One of the central scientific studies in the book is the social learning strategies tournament. In the tournament, each player faces an environment that changes gradually over a sequence of turns. To cope with this environment, at each turn the player can choose one of three moves. Quoting from the article,

INNOVATE, OBSERVE and EXPLOIT. INNOVATE represented asocial learning, that is individual learning stemming solely through direct interaction with the environment, for example, through trial-and-error. An INNOVATE move always returned accurate information about the payoff of a randomly selected behavior previously unknown to the agent. OBSERVE represented any form of social learning or copying through which an agent could acquire a behavior performed by another individual, whether by observation of or interaction with that individual An OBSERVE move returned noisy information about the behavior and payoff currently being demonstrated in the population by one or more other agents playing EXPLOIT. . . Finally, EXPLOIT represented the performance of a behavior from the agent’s repertoire

As long as the environment stays reasonably stable, you profit most from EXPLOIT. But as the environment changes, you can obtain higher payoffs by learning. In the simulation exercise conducted in the study, the social learning strategy OBSERVE worked much better than the asocial learning strategy INNOVATE. It seems to me that people who play OBSERVE get to free ride on others who are playing EXPLOIT and to free ride especially profitably on others who play INNOVATE.

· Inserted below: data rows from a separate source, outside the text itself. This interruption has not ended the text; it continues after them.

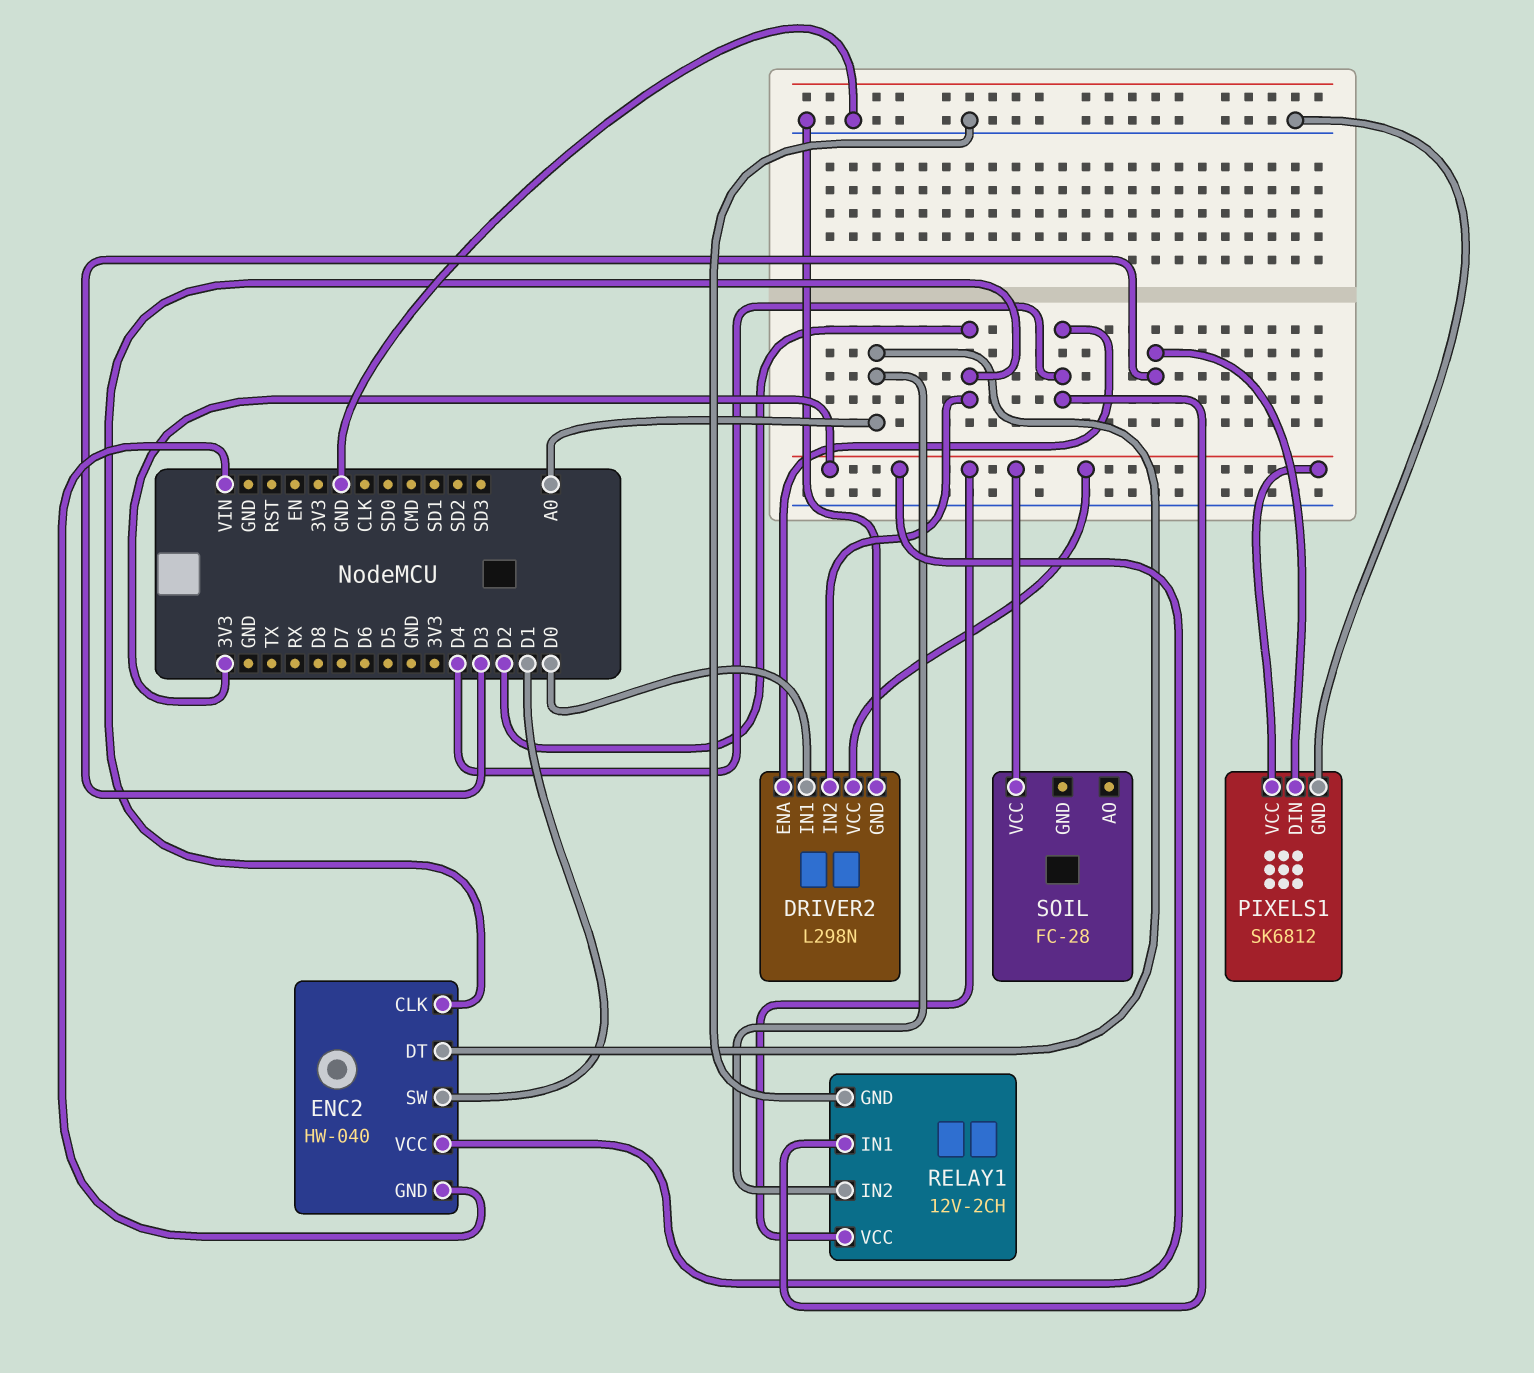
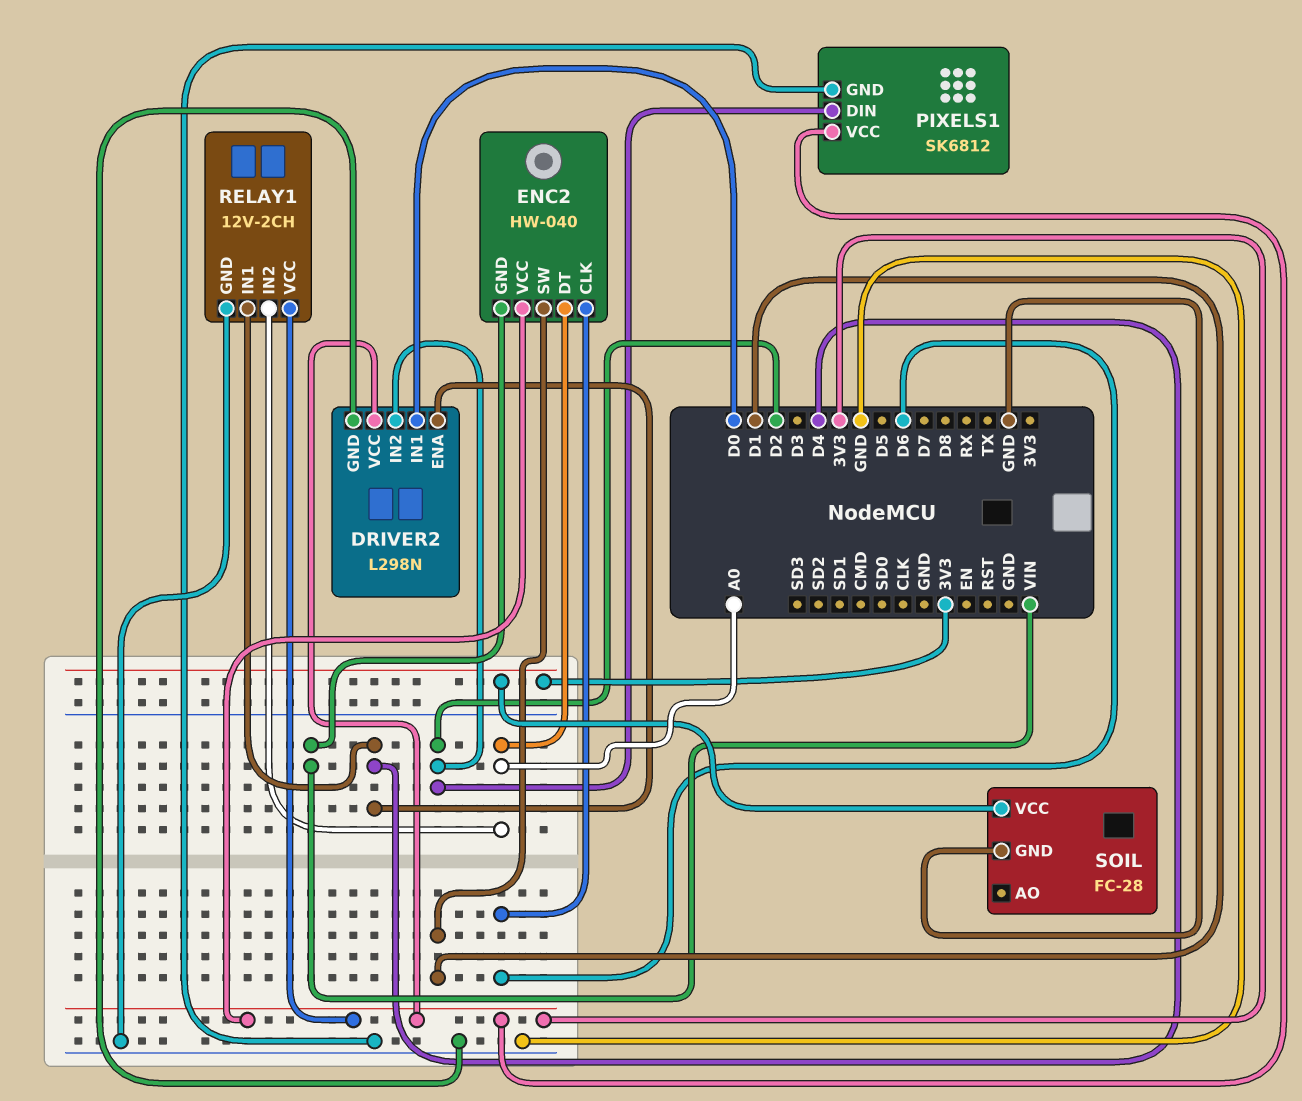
ENC2 pin CLK: D2 -> D6
PIXELS1 pin DIN: D3 -> D2
SOIL pin GND: none -> GND

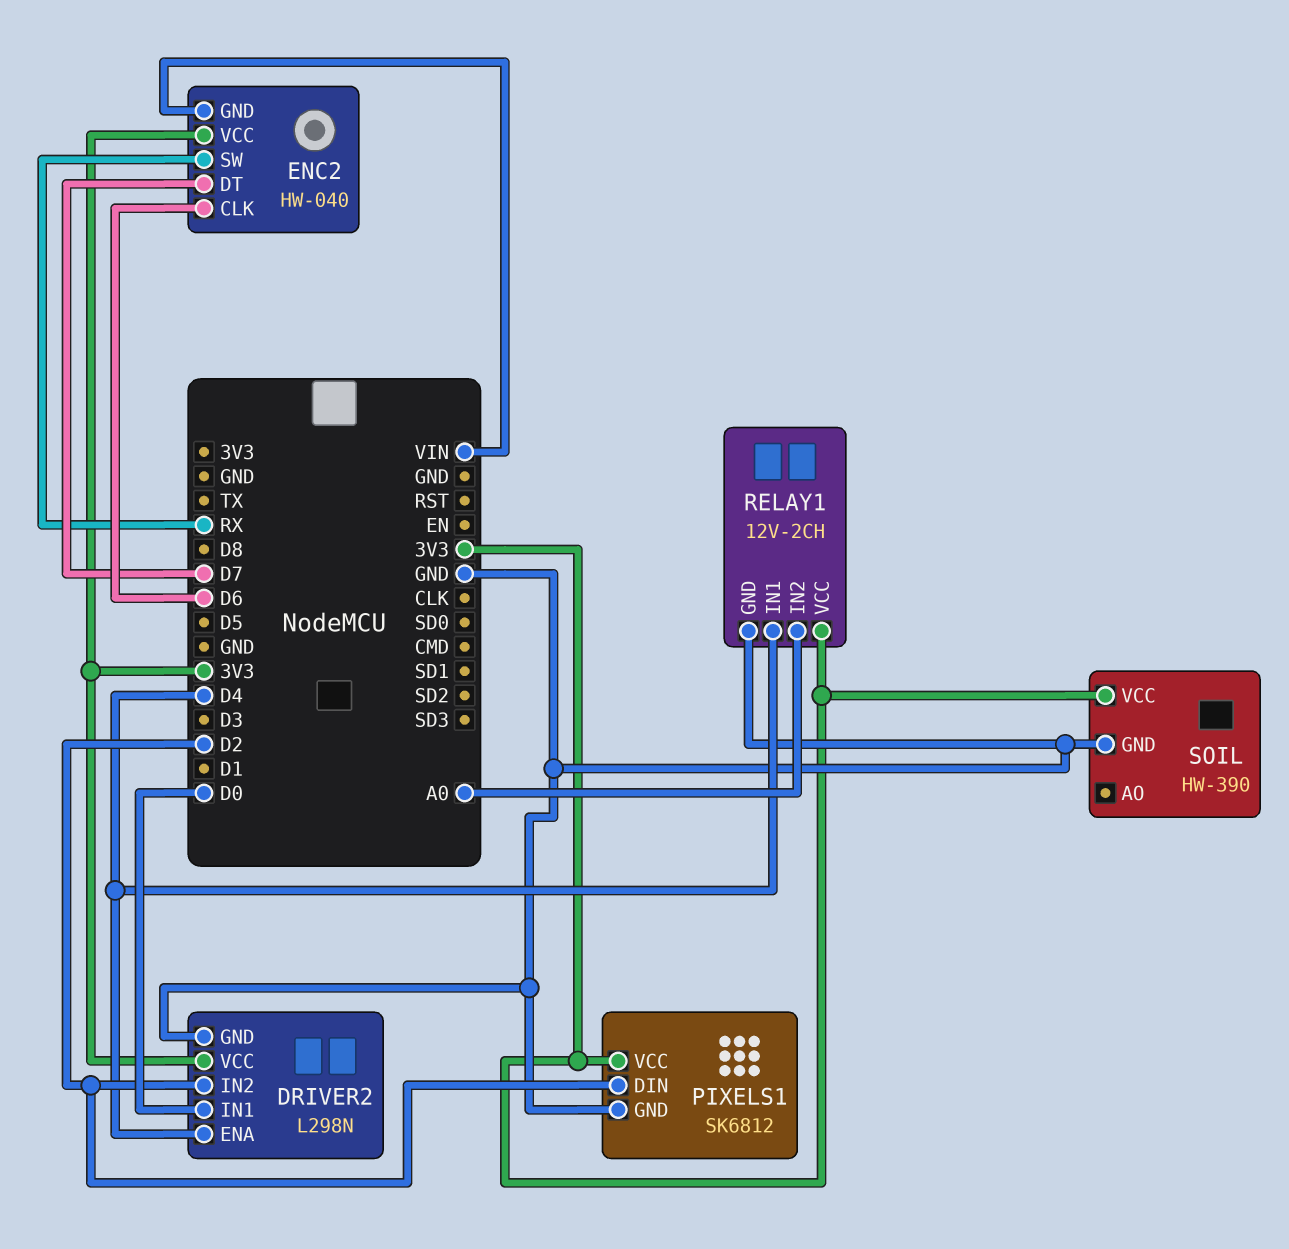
ENC2 pin DT: A0 -> D7
ENC2 pin SW: D1 -> RX
SOIL: FC-28 -> HW-390

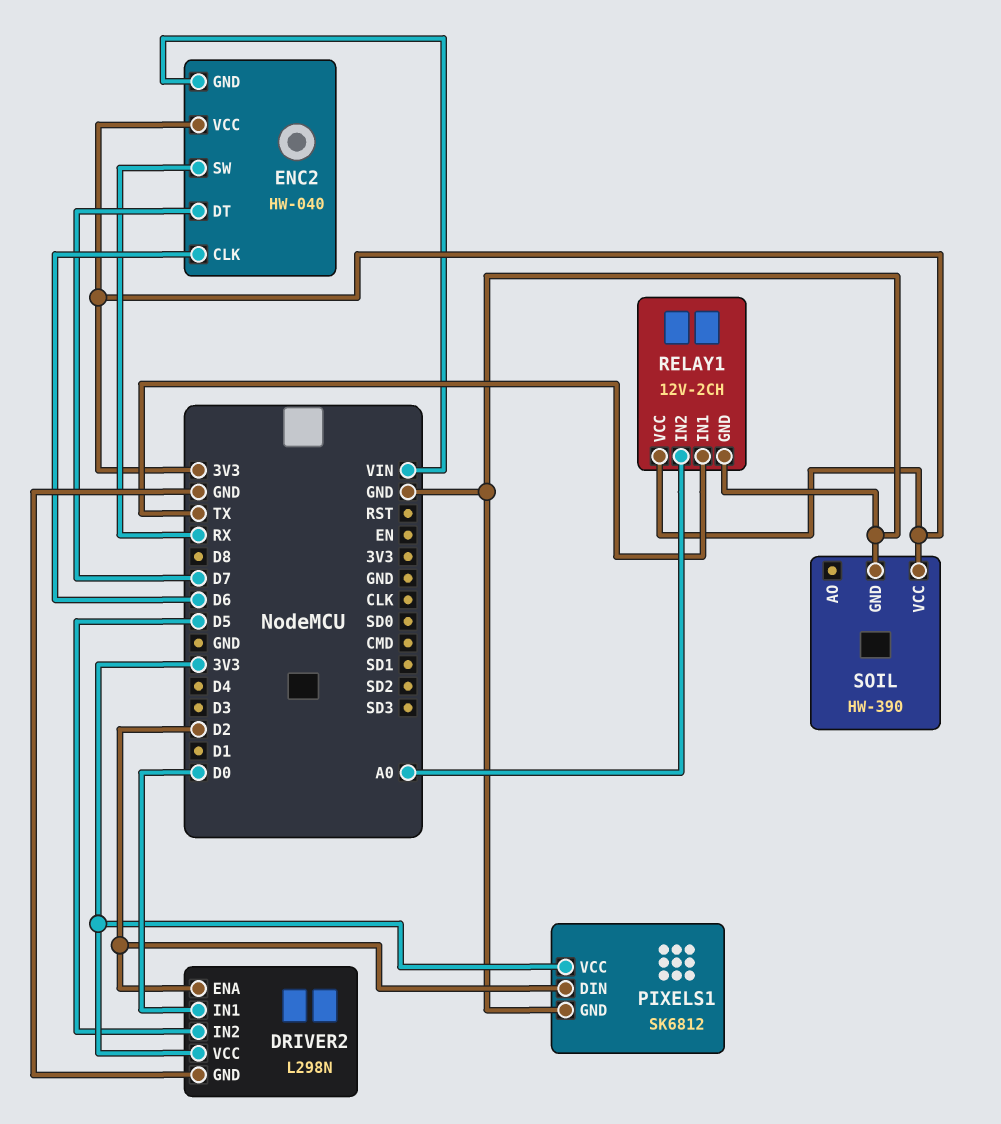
DRIVER2 pin ENA: D4 -> D2
DRIVER2 pin IN2: D2 -> D5
RELAY1 pin IN1: D4 -> TX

Think of a factory worker in Ohio in 1999. If you just go to work every day expecting your job to last forever, you are playing EXPLOIT. If you decide to study the career choices and location decisions of people you think are similar to you, you are playing OBSERVE. If you decide to pick a new career and/or location based mostly on your own instincts, you are playing INNOVATE. The signals you get from playing OBSERVE are noisy. You could end up copying someone who develops computer network management skills and moves somewhere to run a data center. Or you could end up copying someone who goes on disability and gets addicted to opioids.

I think that this very simple model helps one to think about the PSST story for a recession. During boom times, people find patterns of specialization and trade that are rewarding, and they EXPLOIT them. But people may over-estimate the stability of that environment. They think that house prices will never go down. They think that manufacturing jobs are going to last. Then, as the environment changes and as those changes become manifest, a lot of people’s EXPLOIT strategies start to work out badly. They have to go into learning mode. They are used to having OBSERVE work out best, and that may still be the case from the perspective of the individual, but it means that the process of establishing new patterns of specialization and trade will take a long time. To speed up that process, from a social perspective we may need more people to play INNOVATE.

Anyway, there is a lot to the book, and I plan to write a fuller review.

What should a parent do about school?

A commenter asks,

As a parent of two girls, age 5 and 4, and assuming the “null hypothesis” is true, how should I think about school choice for my girls?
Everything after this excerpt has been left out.